Вот когда воронье любит кретинские человеческие бойни, это мне понятно. Очень понятно. А когда…
— Ты пацифист! Паршивый пацифист! — презрительно говорили мне лет сорок и после 1917 года.
Да!
Покой нам только снится.
Сквозь кровь и пыль…
Опять Блок. Куда от него деваться?
Припомнилась гимназия, Сережа Громан, два толстых тома «Капитала», брошюры в красных обложках, юношеский дневник и записи в нем.
«Ну, вот, — шептал я себе, — это она, твоя революция. Революция полусытых, революция одетых в лохмотья. Тех, что работают на бездельников».
Потом спрашивал себя: «Ну, господин честной человек, скажи-ка по совести — нравится?… Где ты?… С кем ты?»
И отвечал дерзко: «С ней!»
Поезд трогался.
Небо было измазано солнцем, как йодом.
Мысли переносились на отца, от которого больше месяца не получал писем: «Жив ли?… Здоров?… Как он там?…»
Наконец на пятые… нет, ошибаюсь, — на шестые сутки я прибыл в Пензу, уже большевистскую.
Вечер. Холодный дождь. Платформа — серая от солдатских шинелей.
В зале первого класса, который уже ничем не отличался от зала третьего класса, ко мне подошел немолодой солдат, похожий на Федора Михайловича Достоевского. Левый пустой рукав был у него засунут в карман шинели.
Солдат властно распорядился:
— Эй, гражданин офицер, содерите-ка свои погончики!
К этим «погончикам» я никогда не испытывал особой привязанности, но тут уж больно пришлась не по нутру солдатская властность.
— Что-то не хочется, — сказал я с наигранным спокойствием. — Нет.

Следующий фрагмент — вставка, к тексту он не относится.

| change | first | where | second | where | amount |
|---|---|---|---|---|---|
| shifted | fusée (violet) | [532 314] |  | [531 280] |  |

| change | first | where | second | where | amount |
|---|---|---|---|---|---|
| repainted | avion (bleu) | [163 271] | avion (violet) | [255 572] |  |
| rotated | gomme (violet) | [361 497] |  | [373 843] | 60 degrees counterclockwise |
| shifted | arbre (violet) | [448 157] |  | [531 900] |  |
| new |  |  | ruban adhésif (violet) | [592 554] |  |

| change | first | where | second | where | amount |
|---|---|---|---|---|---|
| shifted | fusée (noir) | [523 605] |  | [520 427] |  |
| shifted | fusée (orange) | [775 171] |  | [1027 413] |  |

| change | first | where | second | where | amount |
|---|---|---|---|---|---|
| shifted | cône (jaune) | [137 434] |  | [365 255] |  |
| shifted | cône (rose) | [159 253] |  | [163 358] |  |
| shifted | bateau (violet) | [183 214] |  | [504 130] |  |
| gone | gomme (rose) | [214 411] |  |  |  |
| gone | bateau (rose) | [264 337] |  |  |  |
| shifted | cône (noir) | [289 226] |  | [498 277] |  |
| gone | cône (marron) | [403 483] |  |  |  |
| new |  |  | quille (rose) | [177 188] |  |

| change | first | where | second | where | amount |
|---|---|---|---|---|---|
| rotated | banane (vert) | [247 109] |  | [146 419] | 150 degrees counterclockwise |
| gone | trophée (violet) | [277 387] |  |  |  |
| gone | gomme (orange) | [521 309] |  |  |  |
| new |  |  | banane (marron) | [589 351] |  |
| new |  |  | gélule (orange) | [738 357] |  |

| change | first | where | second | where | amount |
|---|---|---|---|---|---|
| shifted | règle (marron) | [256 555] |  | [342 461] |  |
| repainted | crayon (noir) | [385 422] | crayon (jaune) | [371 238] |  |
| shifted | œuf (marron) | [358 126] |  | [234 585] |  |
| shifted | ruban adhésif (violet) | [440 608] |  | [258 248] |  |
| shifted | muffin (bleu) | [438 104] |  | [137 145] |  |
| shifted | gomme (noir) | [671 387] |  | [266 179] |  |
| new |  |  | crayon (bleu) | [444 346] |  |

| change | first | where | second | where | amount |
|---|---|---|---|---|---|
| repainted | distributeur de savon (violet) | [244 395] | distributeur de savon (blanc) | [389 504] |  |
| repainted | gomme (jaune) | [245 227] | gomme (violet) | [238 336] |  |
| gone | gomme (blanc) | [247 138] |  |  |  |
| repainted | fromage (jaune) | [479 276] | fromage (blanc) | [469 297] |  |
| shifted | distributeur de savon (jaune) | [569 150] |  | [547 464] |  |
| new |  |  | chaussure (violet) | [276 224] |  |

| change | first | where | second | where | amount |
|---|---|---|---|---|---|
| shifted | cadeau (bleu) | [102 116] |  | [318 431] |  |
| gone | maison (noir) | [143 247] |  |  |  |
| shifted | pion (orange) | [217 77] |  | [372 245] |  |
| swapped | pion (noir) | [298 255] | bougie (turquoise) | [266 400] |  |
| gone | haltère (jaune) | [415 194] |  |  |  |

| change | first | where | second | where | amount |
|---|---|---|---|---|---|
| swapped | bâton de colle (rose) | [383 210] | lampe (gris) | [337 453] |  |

Не «содеру», дорогой товарищ.
В зале, переполненном солдатами — однорукими, одноногими, ненавидевшими золотопогонников, — это была игра с огнем над ямой с порохом.
Вот чертовщина! И перед кем играл? Сестер-то милосердия поблизости не было.
Вероятно, закусив удила, подобно моему норовистому Каторжнику, я встал на дыбы только из чувства противоречия. Проклятое! До гробовой доски оно будет мне осложнять жизнь, портить ее, а порой ломать и коверкать.
— Э-э!… — И солдат, похожий на Достоевского, посмотрел на меня с каким-то мудрым мужицким презрением.
— Что «э-э-э»? — позвякивая шпорой, спросил я.
Вместо ответа солдат презрительно махнул своей единственной рукой и отошел в сторону, даже не удостоив меня матерным словом.
Этого, признаться, я ожидал меньше всего. Стало стыдно.
Настенька сказала бы: «Запряг прямо, а поехал криво».
«Интеллигентишка паршивый!» — выругался я мысленно.
И как только солдат затерялся в толпе, я со злостью содрал с бекеши свои земгусарские погоны.
В революции извозчичья лошадь сдала раньше человека.
К нашему дому из некрашеного кирпича на Казанской улице я не подкатил, а приплелся на бывшем лихаче.